私は先生と一緒に2年に一度、仏教遺跡をめぐるツアーを企画していました。インドをはじめ中国、スリランカ、カンボジア、タイ、どれもそこにしかない学びとともに楽しい思い出があります。先生と最後に行ったのはミャンマーです。現在も仏教の香りが満ちている国のパガンという地域では、11世紀から13世紀頃に建築された寺院群が縦横約40キロ四方に点在しています。その数は3000を超えるといわれるほどです。

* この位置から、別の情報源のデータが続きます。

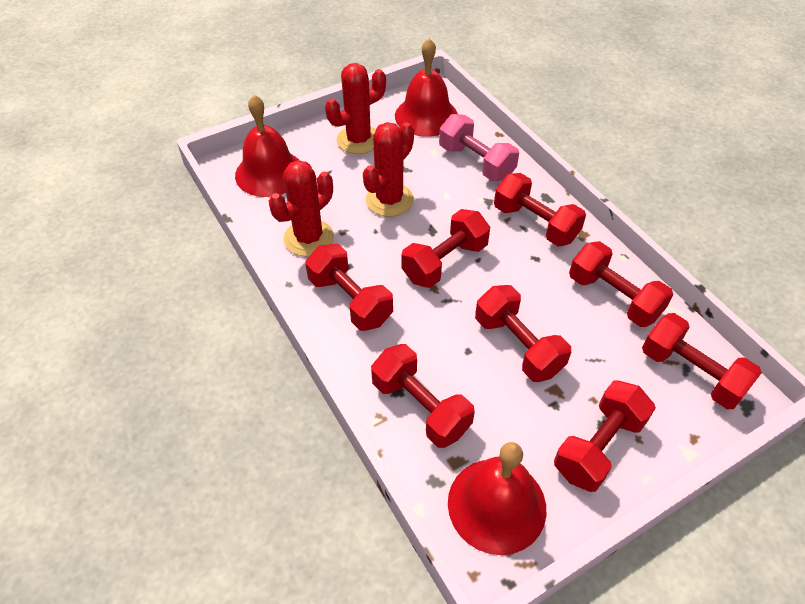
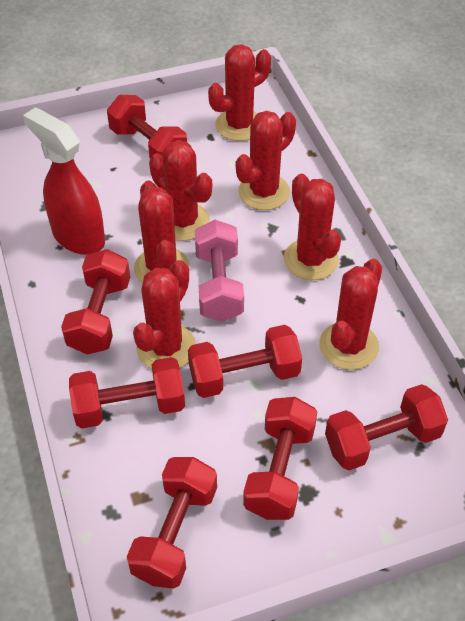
red bell: 3 -> 0
red cactus: 3 -> 7
red dumbbell: 8 -> 7
red spray bottle: 0 -> 1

そこは親鸞聖人がおられた時代、遠く離れた地に栄えた仏教の国であり、私がずっと行ってみたいと思っていた場所でした。
浄土の一門のみ
日がしずむ時間となり、小高い丘に登って見えてきた眼前の景色は、私の想像をはるかに超え、夕日と相まって荘厳な雰囲気が漂っていました。その時、隣にいた先生がポツリと「塚本くん、あの方角にお浄土があるんやなあ」と言われたのです。
私は、赤々と燃える夕日と茜色(あかねいろ)に染まる空を眺めながら、先生の西方浄土への思いにふれたような気がして、胸がいっぱいになりました。

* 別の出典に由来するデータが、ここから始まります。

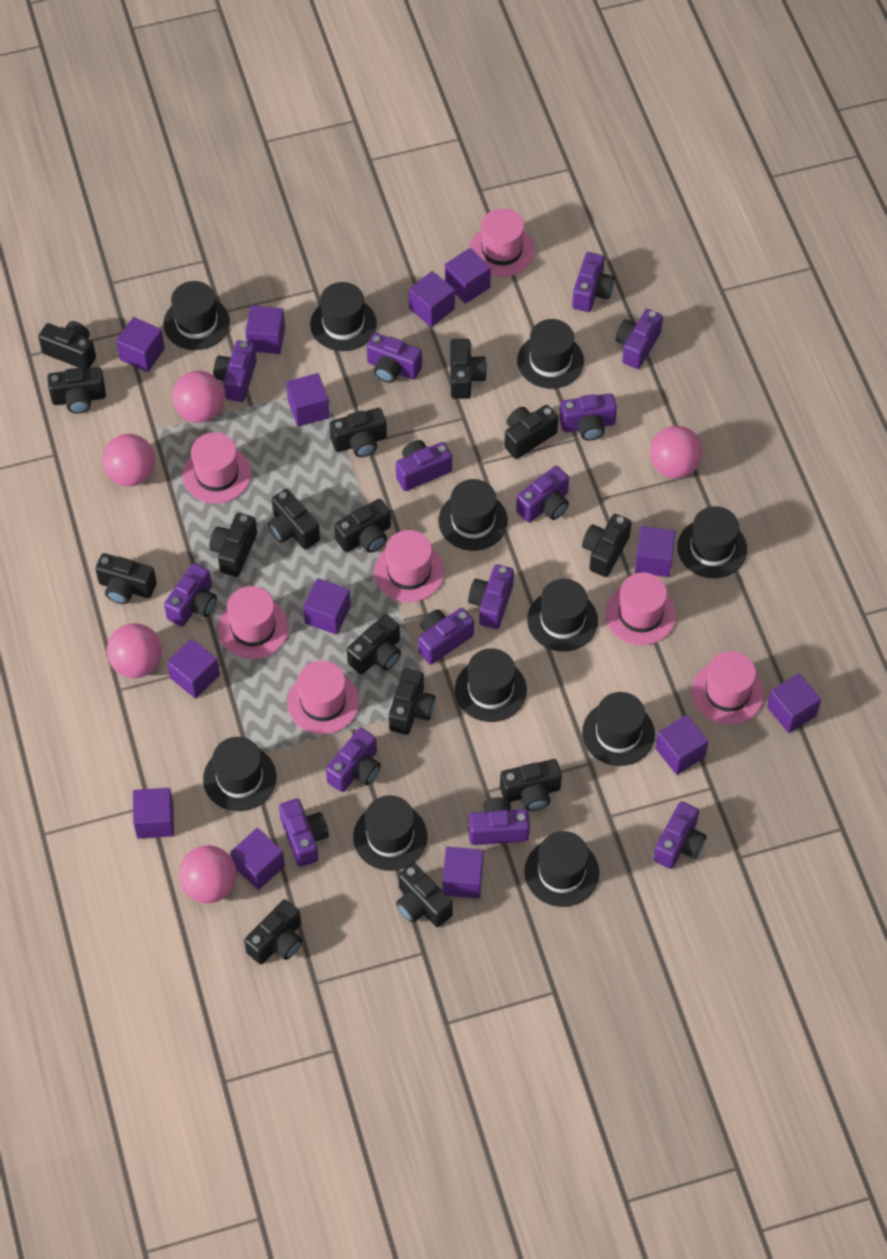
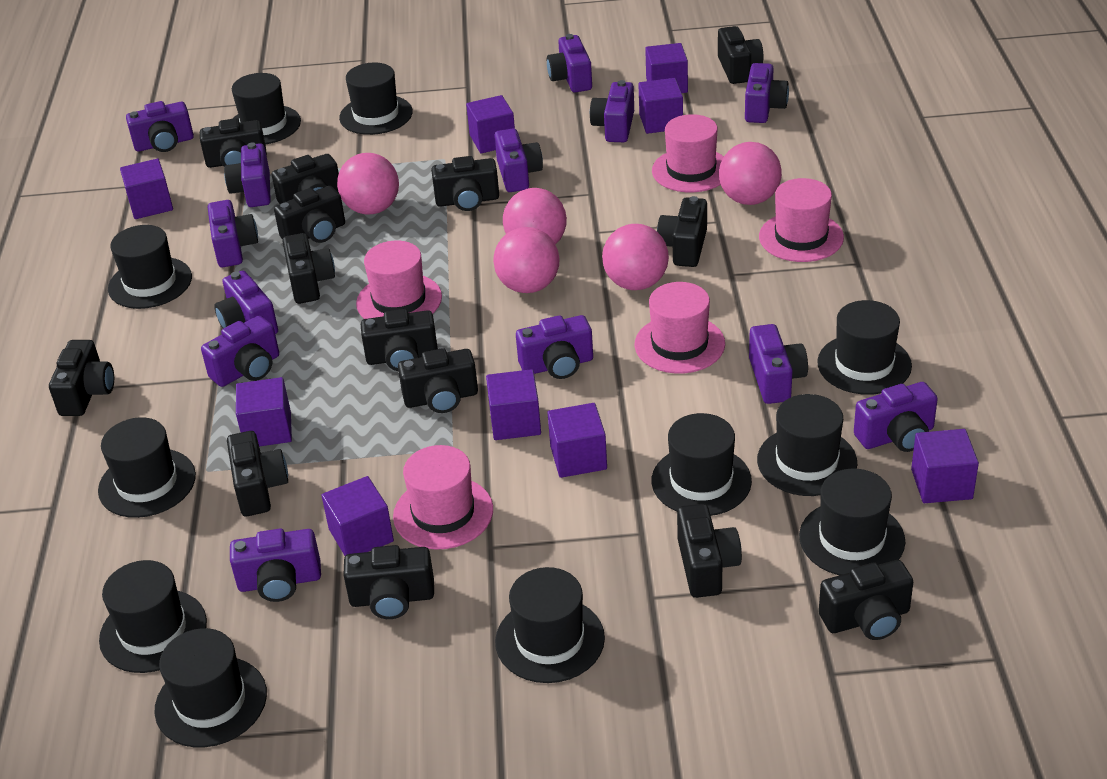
black camera: 15 -> 14
pink hat: 7 -> 5
purple camera: 14 -> 13
purple cube: 13 -> 9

それは、お聖教に精通し、精緻(せいち)な研究を行ってきた先生が、よく語られていたことでもあります。
中国の道綽禅師(どうしゃくぜんじ)が著された『安楽集(あんらくしゅう)』には、
ただ浄土の一門のみありて、情(じょう)をもつて悕(ねが)ひて趣入(しゅにゅう)すべし。
(註釈版聖典七祖篇184ページ)
という言葉があります。
これは、お浄土の方角を日の沈む西方とさし示された阿弥陀如来のみ教えは、私たち凡夫(ぼんぶ)の心情を遮(さえぎ)らないということを述べられた内容です。
先生は、祖師方の言葉も学僧の議論も学びつくされた上で、西方の浄土に生まれゆくみ教えは、「決して知的理解の上に成り立つものではなく、情的な把握が中心となるものでしょう」と語っておられました。私たちは、日々の暮らしの中で、泣き、笑い、怒って生活しています。そのような素朴な人間の感情を包みこむ教えが浄土真宗なのです。

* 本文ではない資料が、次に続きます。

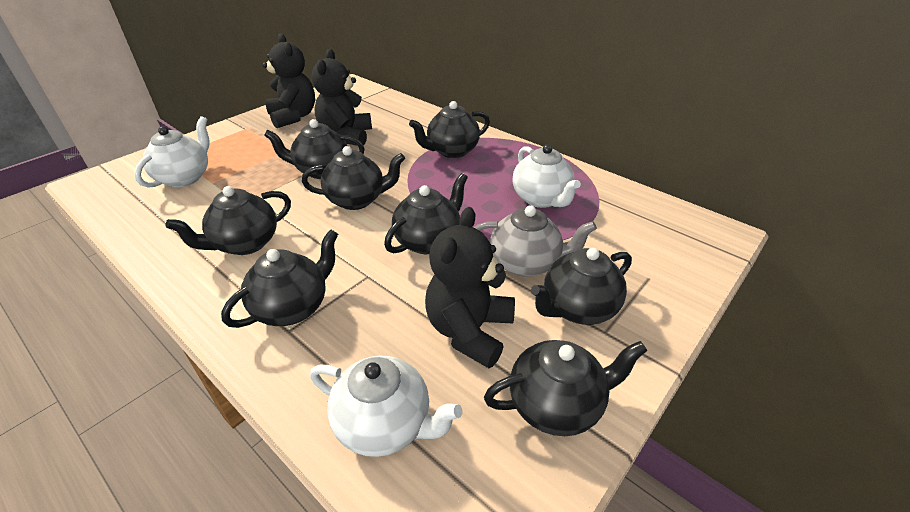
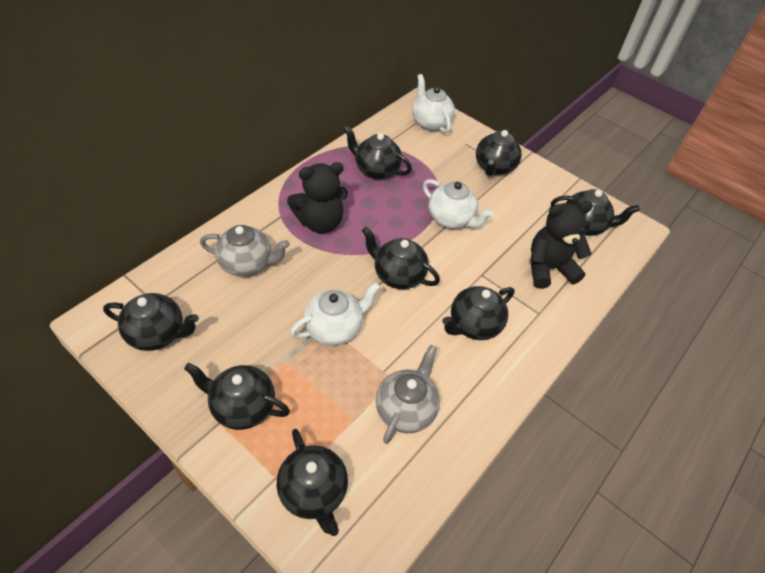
black teddy bear: 3 -> 2
grey teapot: 1 -> 2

み教えによって、寂しさや悲しみがなくなるわけではありません。しかし、私は先だっていかれた方を思うことができる世界があって本当によかったと思います。
浄土真宗は、生きることも死ぬことも、阿弥陀如来という仏さまに抱かれているというみ教えです。そのみ教えに出遇えたからこそ、今の安心があります。その安心が、はたらきとなって未来に向かう歩みを進ませるのではないでしょうか。
私は、寂しさの中に、そのみ教えを繰り返し伝えてくださった先生との出遇いをよろこび、歩んでいきたいと思うのです。